Emplazarnos en un terreno que ha sido pensado y descrito por otros nos permite convocar nuevas sensibilidades, no obstante desde el arte al igual que en otras disciplinas podemos relacionarnos con la comunidad desde acciones que desembocan en prácticas muy lejanas a la participación, como pueden ser extraer de la comunidad sus imágenes, prácticas, narraciones para elaborar la propia obra, o acercarse a la comunidad desde una noción de autoridad que supone que se necesita acompañar a los habitantes para pensar sus procesos creativos. Es frente a estos peligros que nos detenemos para dar un giro a lo que han sido los procesos con comunidades, transitando hacia el papel de mediadores en la construcción simbólica de Puente Nacional.
Lo simbólico tiene relación directa con la experiencia (un proceso tanto mental como corporal, una vivencia en un tiempo-espacio concreto pasado por los sentidos) que va más allá de lo conocido a través de la razón. Es un aparecer que convoca, un llamado a la apertura. Todo lo que expresamos por medio de símbolos y que constituyen nuestra construcción de la realidad, ordena nuestro territorio a la vez que nos identifica y reafirma en él, teniendo la potencia de emerger de circunstancias diversas, de movimientos producidos en nosotros mismos y nuestros entornos. Lo simbólico como una lectura del mundo, es una forma singular que nace en cada uno, pero sobre todo un trabajo siempre inacabado, a la espera de las improntas venideras, de los cambios, de los giros, de las huellas de pasados que según nuestro presente se diluyen o se recalcan más en la tierra. No hay una forma correcta, ni un lugar al que llegar, no se trata de un producto si no de un proceso. Algo siempre está comenzando, moviéndose, nuestro mayor trabajo es nombrarlo.

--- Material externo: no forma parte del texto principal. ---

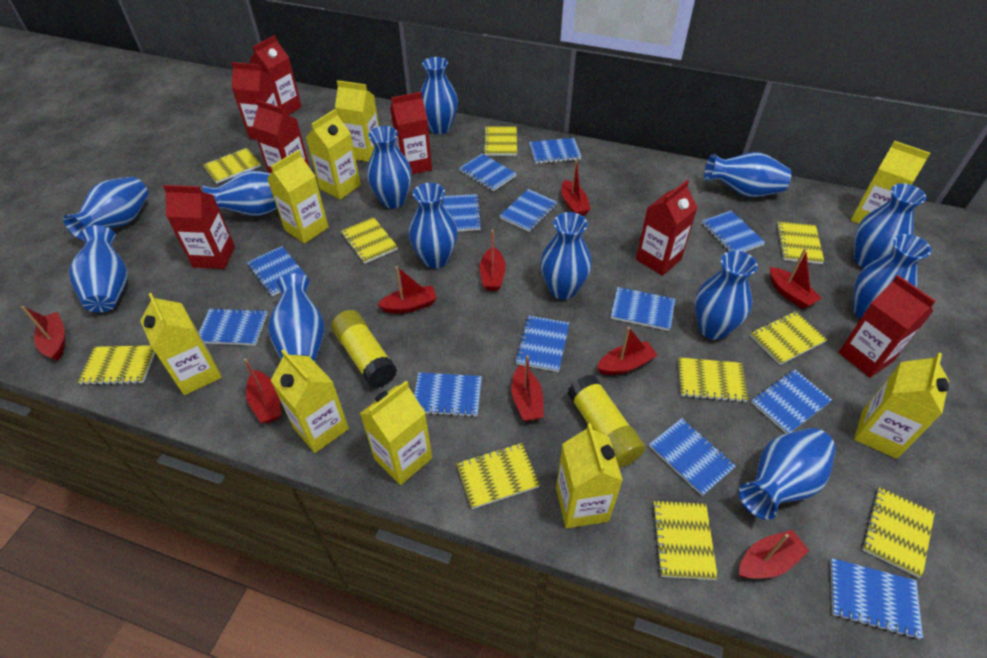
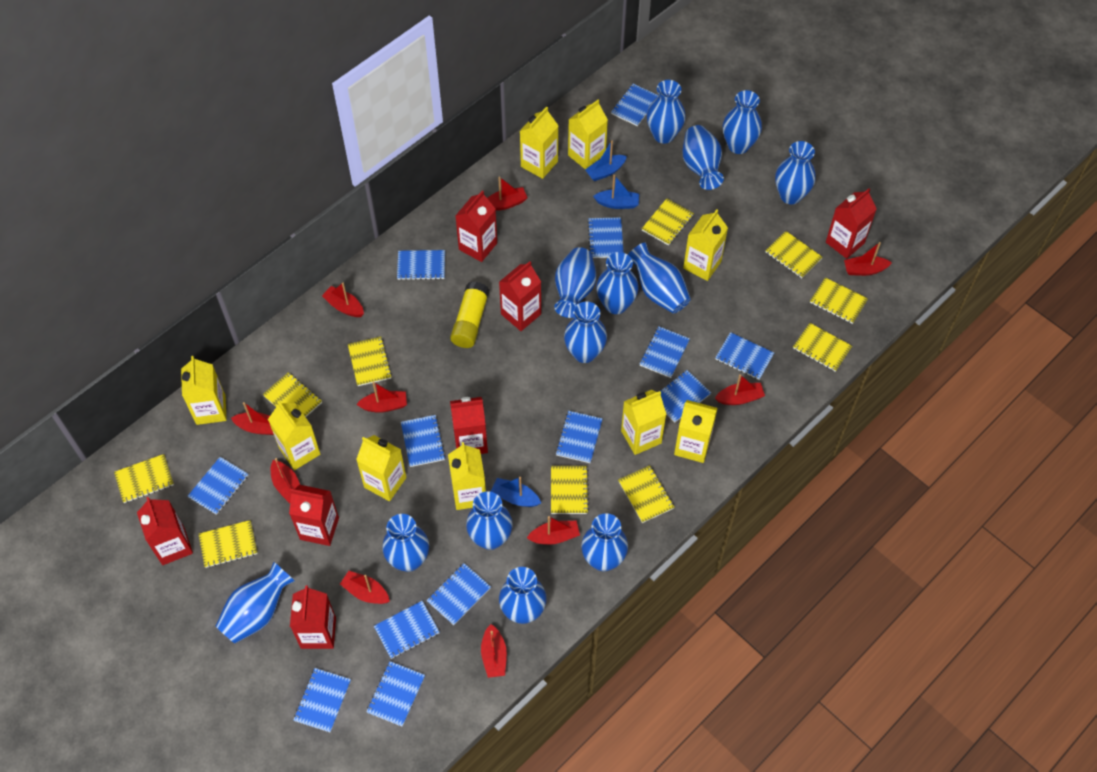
blue boat: 0 -> 3
red boat: 9 -> 10
yellow glue stick: 2 -> 1

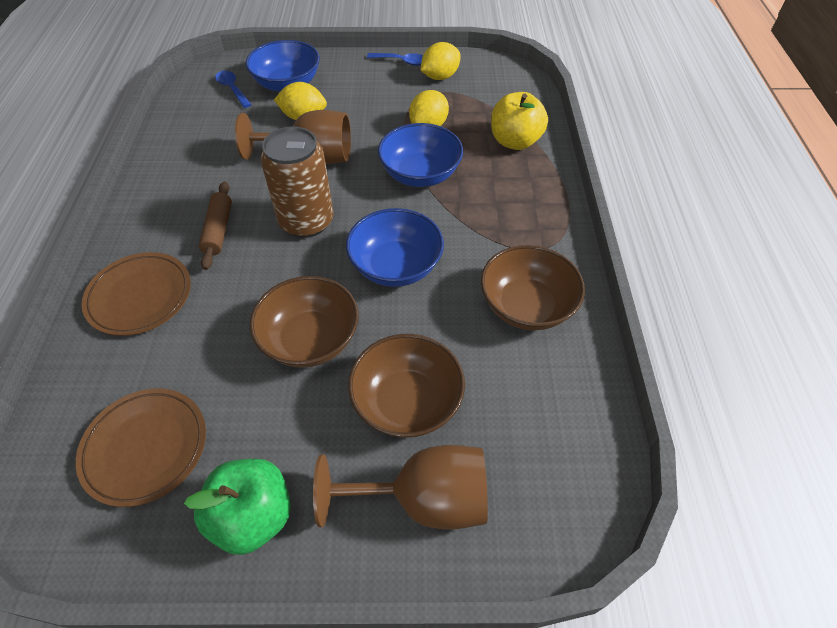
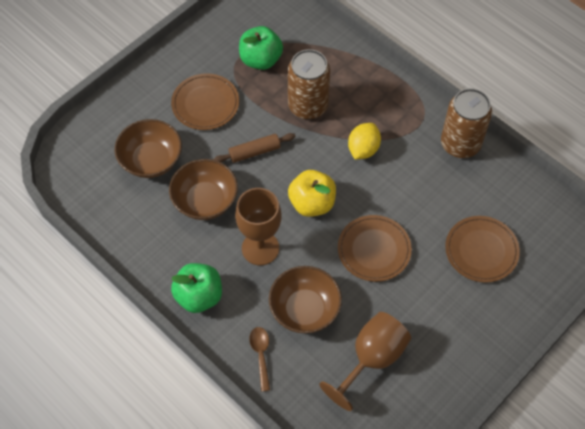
blue bowl: 3 -> 0
blue spoon: 2 -> 0
brown can: 1 -> 2
brown plate: 2 -> 3
brown spoon: 0 -> 1
green apple: 1 -> 2
yellow lemon: 3 -> 1

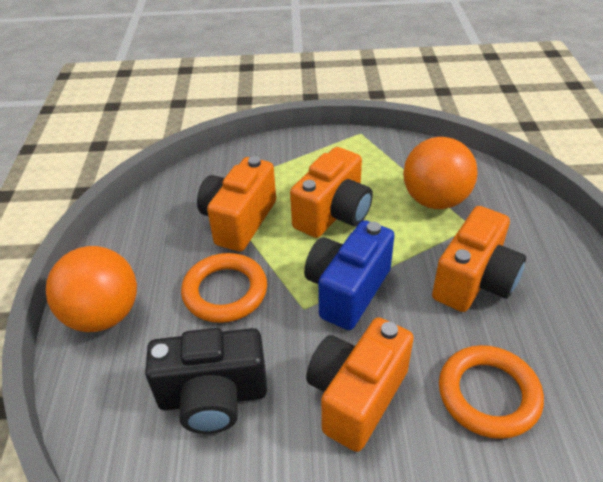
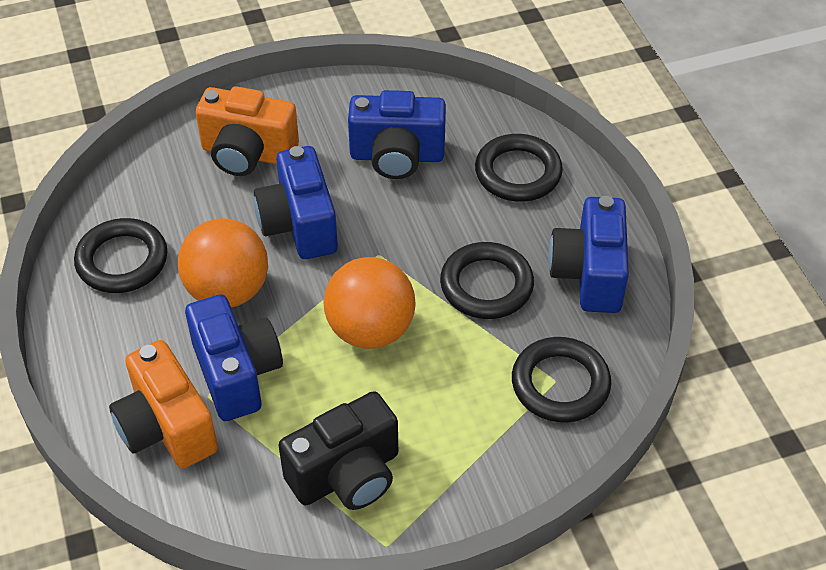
black ring: 0 -> 4
blue camera: 1 -> 4
orange camera: 4 -> 2
orange ring: 2 -> 0

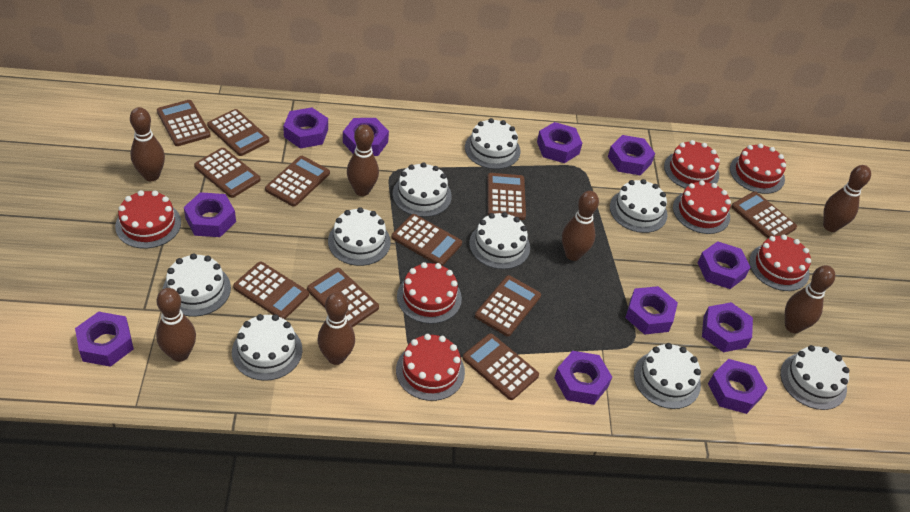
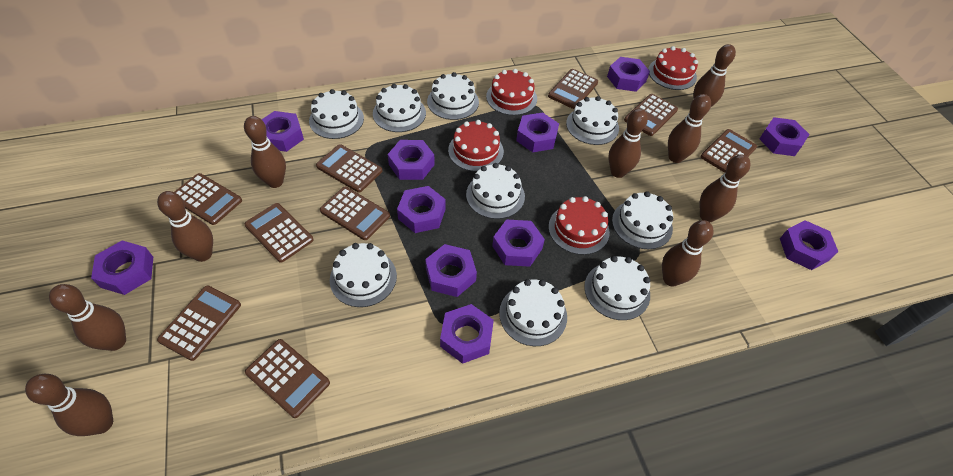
brown bowling pin: 7 -> 9
brown calculator: 11 -> 9
red cake: 7 -> 4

Entre todo lo que se mueve: las voluntades de la comunidad, las fuerzas que rodean el territorio, las transformaciones naturales y sociales, así como las resistencias que se levantan desde los habitantes, nos situamos como testigos del temblor (un movimiento corporal que lleva a crear, reinventar y transformar), sentándonos a conversar, compartir y actuar desde nuestros espacios a veces tan distantes. Ordenar el territorio desde los sueños parece ser el acto más rebelde así como el más importante, los protagonistas venideros serán dueños de lo que se pensó como futuro, para desde sus voces seguir narrando y construyendo nuevos lugares, quizás con nuevos lentes, con nuevas fuerzas y con otros movimientos pero con la certeza de construir juntos.

Bibliografía:
Helguera, Pablo. (2011). Pedagogía para la práctica social: notas de materiales y técnicas para el arte social. ERRATA #4.
Arendt,Hanna. (2009). “La condición humana”.- 1ed - 5ed reimp, Buenos Aires, Paidós.